Sfinita dallo stato di agitazione sempre più intenso di Campana, Sibilla decise di fuggire a Sorrento per avere un nuovo momento di pausa e riflessione; non lo voleva ammettere nemmeno a se stessa, ma non riusciva più a sopportare una situazione ormai ingestibile. Il 18 dicembre la giornalista svedese cacciò gli amanti dalla sua villa, ormai stanca di sopportare i loro continui litigi. Non è certo se Campana e la Aleramo trascorsero le feste natalizie insieme, ma un biglietto della scrittrice lascerebbe intendere che fosse a Marradi almeno per la notte di Natale.
Dalle prime settimane del 1917 i due letterati rilegarono la loro storia d’amore quasi esclusivamente al rapporto epistolare. Continuarono a scriversi per vari mesi, alternando momenti in cui sembravano non voler rinnegare i sentimenti che li avevano legati, a momenti in cui si dicevano ormai stanchi l’uno dell’altra. Spesso nelle sue lettere Campana sosteneva di amare la compagna, mentre lei, malgrado confessasse di provare per lui ancora una forte passione, era chiaramente intenzionata a non volerlo più al suo fianco. La scrittrice rivide il poeta il 13 settembre 1917 in un tragico incontro, dopo l’arresto di Dino a Novara perché scambiato per un tedesco. Grazie all’intervento di un avvocato milanese riuscì a fargli avere un foglio di via per tornare a Marradi, ma nei mesi successivi le sue condizioni psichiche peggiorarono ulteriormente. Campana alternava stati di depressione a momenti di grande eccitamento, attaccava briga con chiunque e continuava a vagare senza meta. In una lettera al marito partito per il fronte del 4 gennaio 1918 Leonetta Cecchi Pieraccini scriveva: “Ma senti che mi capita stamani. Mi capita Campana. Fin qui nulla di eccezionale. L’eccezionale, l’inaudito è stata la conversazione: il monologo, lo sfogo, il suo dire insomma. A momenti mi pigliava quel profondo sottile tremore che si prova dinanzi ai pericoli perché vedevo il viso del mio interlocutore vieppiù alterarsi e gli occhi lustrare come se fossero di vetro.”

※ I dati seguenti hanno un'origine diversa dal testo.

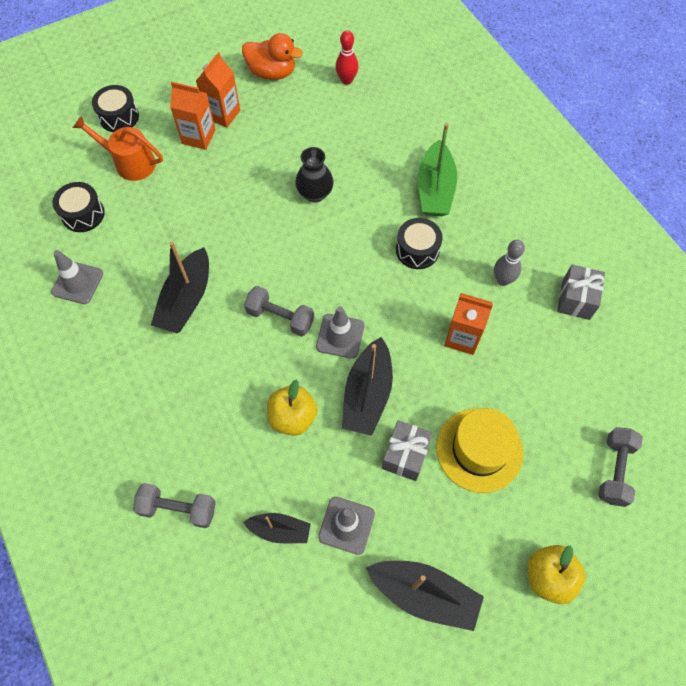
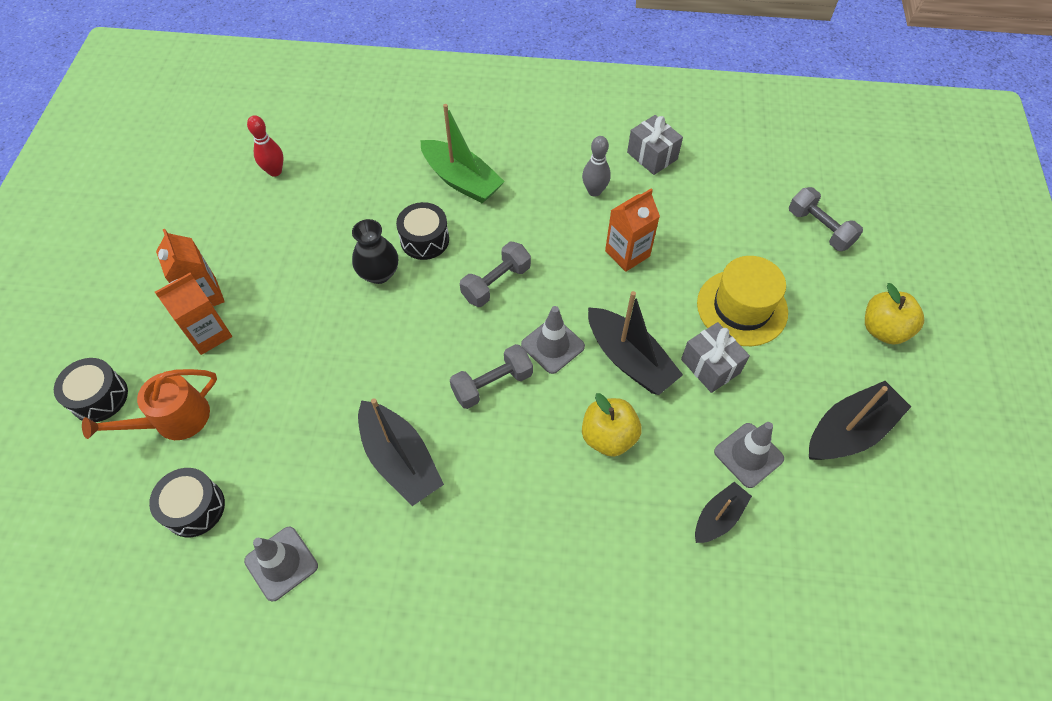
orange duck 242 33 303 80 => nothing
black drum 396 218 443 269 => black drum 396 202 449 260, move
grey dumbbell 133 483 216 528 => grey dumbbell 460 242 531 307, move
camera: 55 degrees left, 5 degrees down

Il poeta fu ricoverato in manicomio il 12 gennaio 1918, dove morì il 1 marzo 1932 di setticemia, proprio quando i medici iniziavano a pensare di poterlo dimettere. In quasi quindici anni di internamento Sibilla Aleramo non scrisse e non andò mai a far visita al suo vecchio amante, che fu sepolto senza il conforto dei cari.
La scrittrice nel 1936 iniziò la sua ultima storia d’amore infatuandosi del giovane poeta Franco Matacotta, che pubblicò sulle riviste “Prospettive” e “La fiera letteraria” alcune lettere prese dalla corrispondenza con Dino Campana. Il loro rapporto si incrinò dopo il matrimonio di Matacotta e la Faccio arrivò ad accasarlo di averla derubata delle carte che custodiva più gelosamente. Sibilla Aleramo morì il 13 gennaio del 1960.